Ces chiffres illustrent le lien fort qui existe entre la capacité et l’autonomie d’agir sur son travail et le sens que l’on va lui donner. Cet aspect est essentiel car 8 répondants sur 10 estiment que performance et sens au travail sont directement liés.
Pas de reconnaissance, pas de sens !
Cette étude dévoile que 55% des salariés estiment que le sens au travail s’est dégradé. Les éléments qui contribuent le plus à la perte de sens au travail selon les participants sont le processus d’évaluation (40%) et le manque de reconnaissance (43%).
Etre heureux au travail est d’une très grande importance : burnout, bore out (l’ennui au travail) brown out (perte de motivation au travail due à l’absurdité des tâches confiées par l’employeur), toutes ces nouvelles pathologies liées à l’évolution de nos métiers et de nos conditions de travail en font un sujet à placer au cœur de notre société.
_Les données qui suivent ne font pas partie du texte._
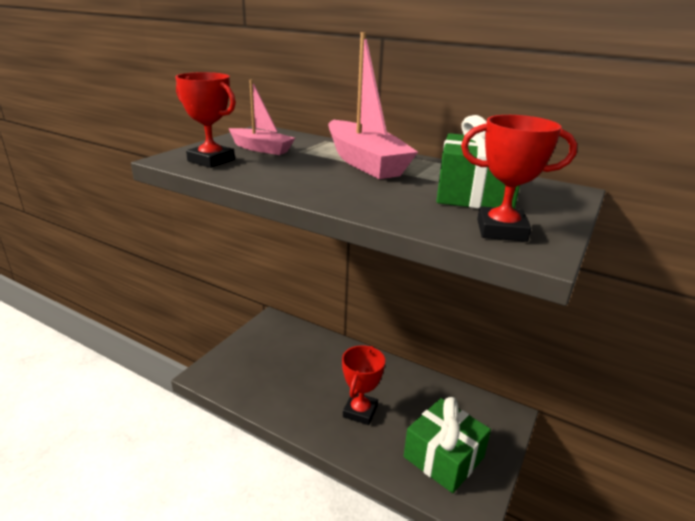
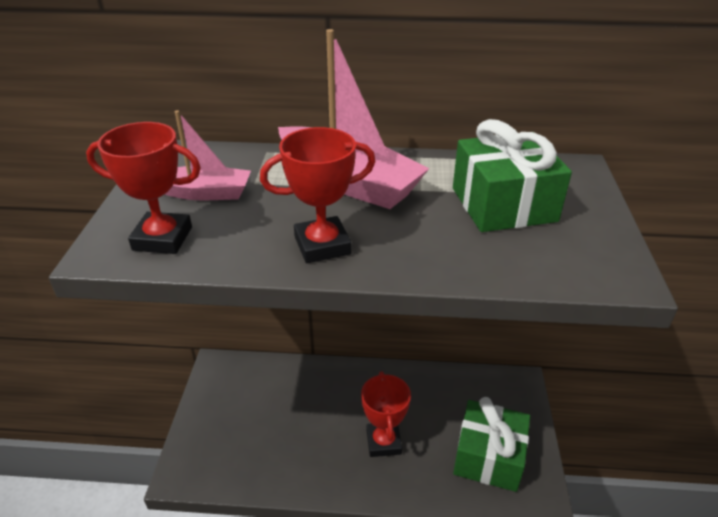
camera: 25 degrees left, 10 degrees up
(501, 230) = (570, 255): red trophy -> red trophy (322, 245)

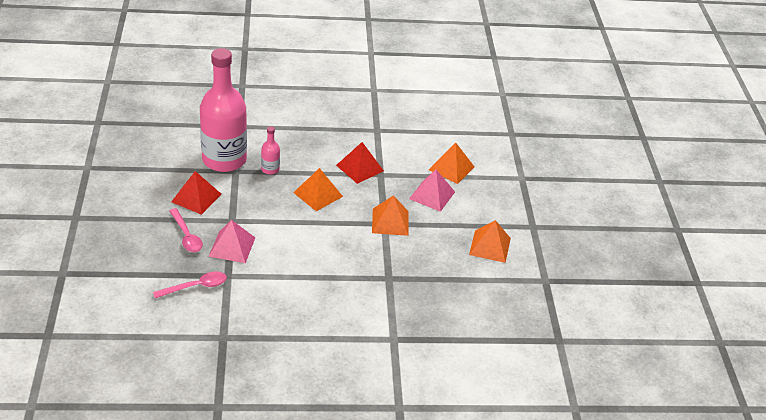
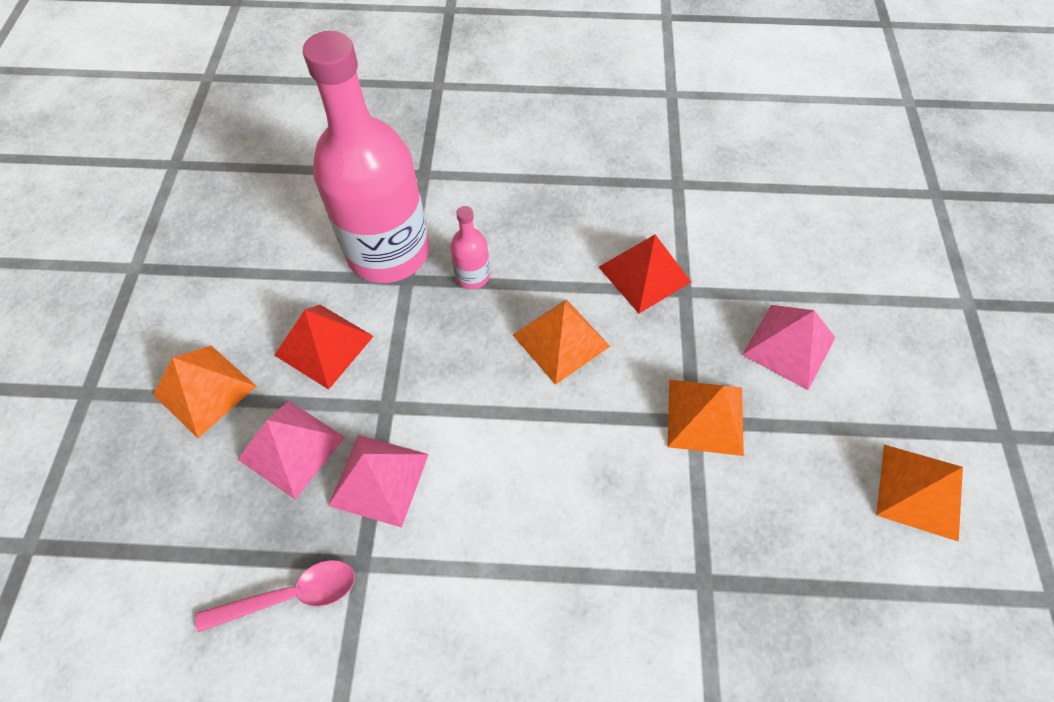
camera: 10 degrees right, 20 degrees up
(186, 236) = (291, 448): pink spoon -> pink pyramid
(451, 168) = (824, 276): orange pyramid -> orange pyramid (204, 390)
Alors que le sens au travail a été un sujet de conversation chez près de 9 personnes sur 10 au cours des six derniers mois, seule 1 sur 2 a abordé ce sujet dans son environnement professionnel. « Une organisation ne doit pas forcément apporter toutes les réponses mais permettre aux salariés de les définir ensemble, estime Philippe Burger, Associé responsable Capital Humain chez Deloitte. L’objectif est que chacun puisse construire le sens qu’il souhaite donner à son travail au sein du collectif, et ainsi améliorer le fonctionnement des organisations. »
Si 81% des répondants estiment que le travail est un facteur d’épanouissement, 75% déclarent aller travailler avec plaisir.